I made hot pork roast sandwiches for supper tonight. You know the ones? You take leftover pork roast, slice it
thinly. You chop some more pork into small pieces and fry it and make a nice
pork gravy out of the fried pork, chicken stock, and corn starch to thicken.
Then you serve it by layering a slice of bread, a piece of pork, and hot pork
gravy. It’s yummy and easy and comfort
food.
If I’d really been doing it right, I would have made
homemade mashed potatoes, but I was running late on time. So just fresh sliced apples and steamed
broccoli with lemon pepper on the side and some pickles.
It’s funny how everyone has their own system for
eating. Some people eat out all the
time. Some people only eat homemade. Some people favor lots of cheese and
cream. Some people favor veggies. I lean
toward unprocessed homemade food. Sure, on a week when we’re running late to
everything, we’ll grab something at Wendy’s or nuke a frozen dinner, but in
general I try to make something homemade.
I have lots of shortcuts.
For breakfast, I buy sausages and cook them all slightly underdone and
then freeze them so that they can be nuked to warm for breakfast. They’re better than the ones you buy already
cooked. I make a parfait by layering
fruit and yogurt and cereal or chocolate chips. We have bagels and cream cheese
or toast with butter and toppings.
Dinners, I try to have all 4 or 5 food groups: a protein, a
veg, a fruit, a grain, and milk. So I’ll roast or crockpot or time-bake some
meat of some kind, I’ll steam some veggies, we’ll have bread and butter or I’ll
timer some rice, and I’ll chop up some fresh fruit.

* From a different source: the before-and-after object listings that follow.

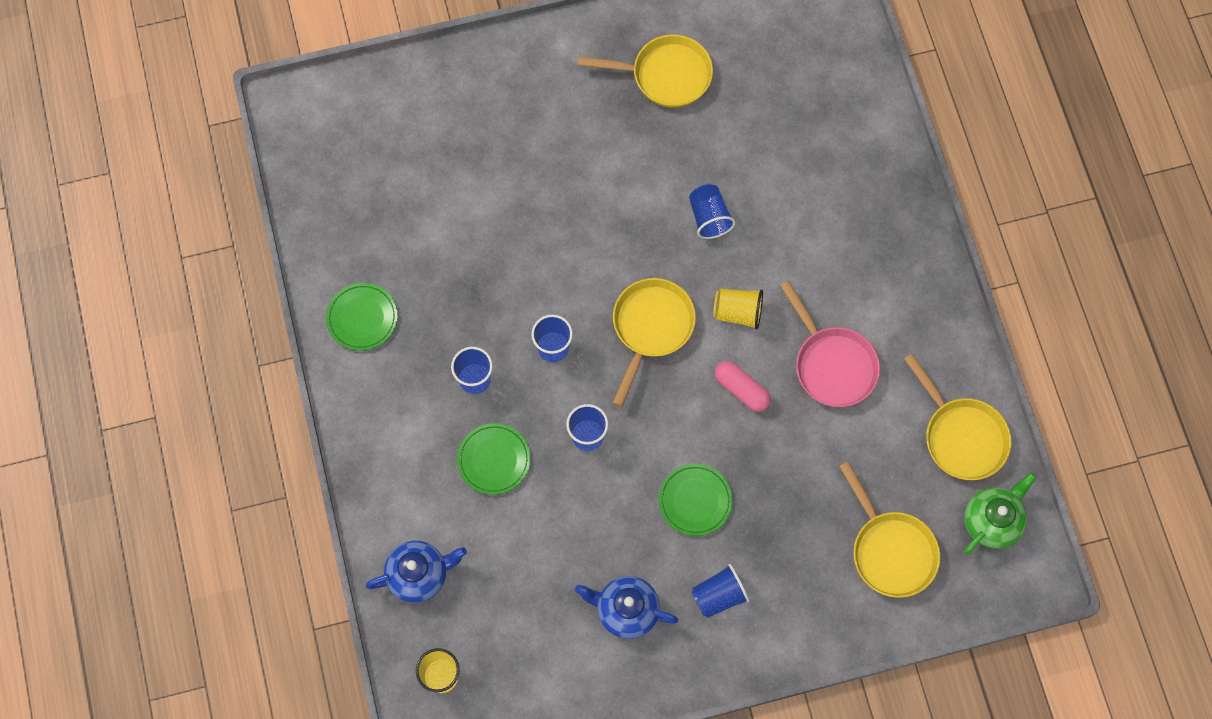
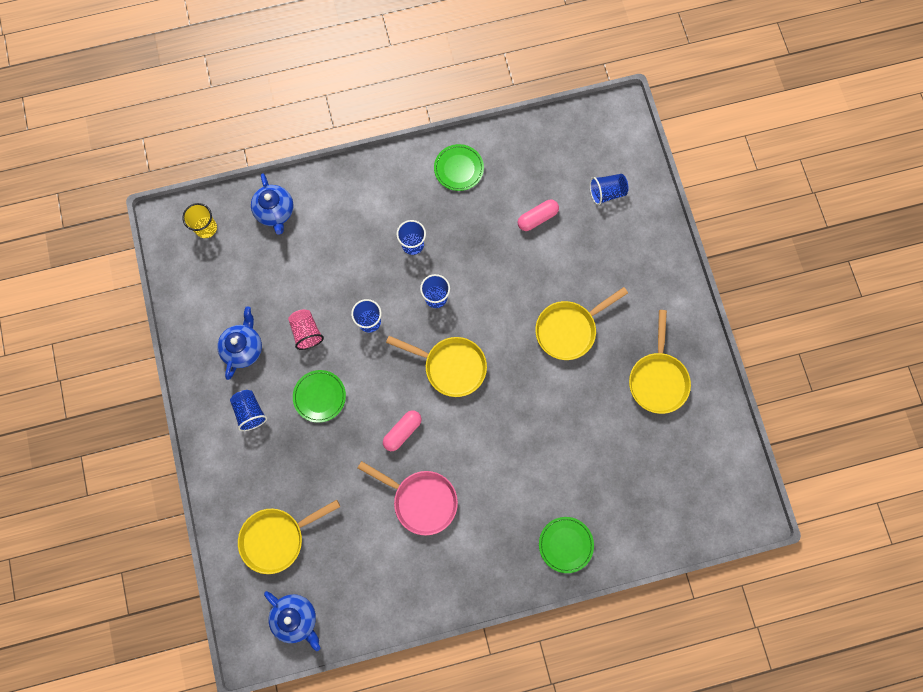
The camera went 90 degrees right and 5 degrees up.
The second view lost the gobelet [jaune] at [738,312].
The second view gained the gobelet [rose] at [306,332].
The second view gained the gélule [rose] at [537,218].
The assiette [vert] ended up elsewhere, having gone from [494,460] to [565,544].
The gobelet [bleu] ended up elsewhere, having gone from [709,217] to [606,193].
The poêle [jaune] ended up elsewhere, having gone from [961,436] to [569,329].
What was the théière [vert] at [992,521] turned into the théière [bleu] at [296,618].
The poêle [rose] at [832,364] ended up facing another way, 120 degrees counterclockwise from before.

I guess my yen is for unprocessed stuff. I used
to go way in for strange diets when it was just myself, and it wasn’t until we
had kids that I got serious about trying to balance everything. It seems to be
working. The kids, so far, have maintained a healthy weight, fights about food
are fairly minimal, and they try new stuff.
Things that surprise me. My son loves blue cheese and
tomatoes. My daughter loves corned beef and cabbage.
One of the things that got me thinking about this is that I’m
much more thoughtful about my kids food than my own. It’s easier for me to help them be healthy
than it is to make myself healthy, due to the half-hazard way I was
raised. I was thinking recently that I
should think of myself as a third
person. That way, I might be able to treat myself better than I would
otherwise. Think of myself in the third
person.
And all this is a metaphor for my writing. I can’t seem to convince myself I’m worth it,
either in food or writing. Something to work on, for sure.
As Robert Goolrick says, “If you don’t receive love from the
ones who are meant to love you, you will never stop looking for it.”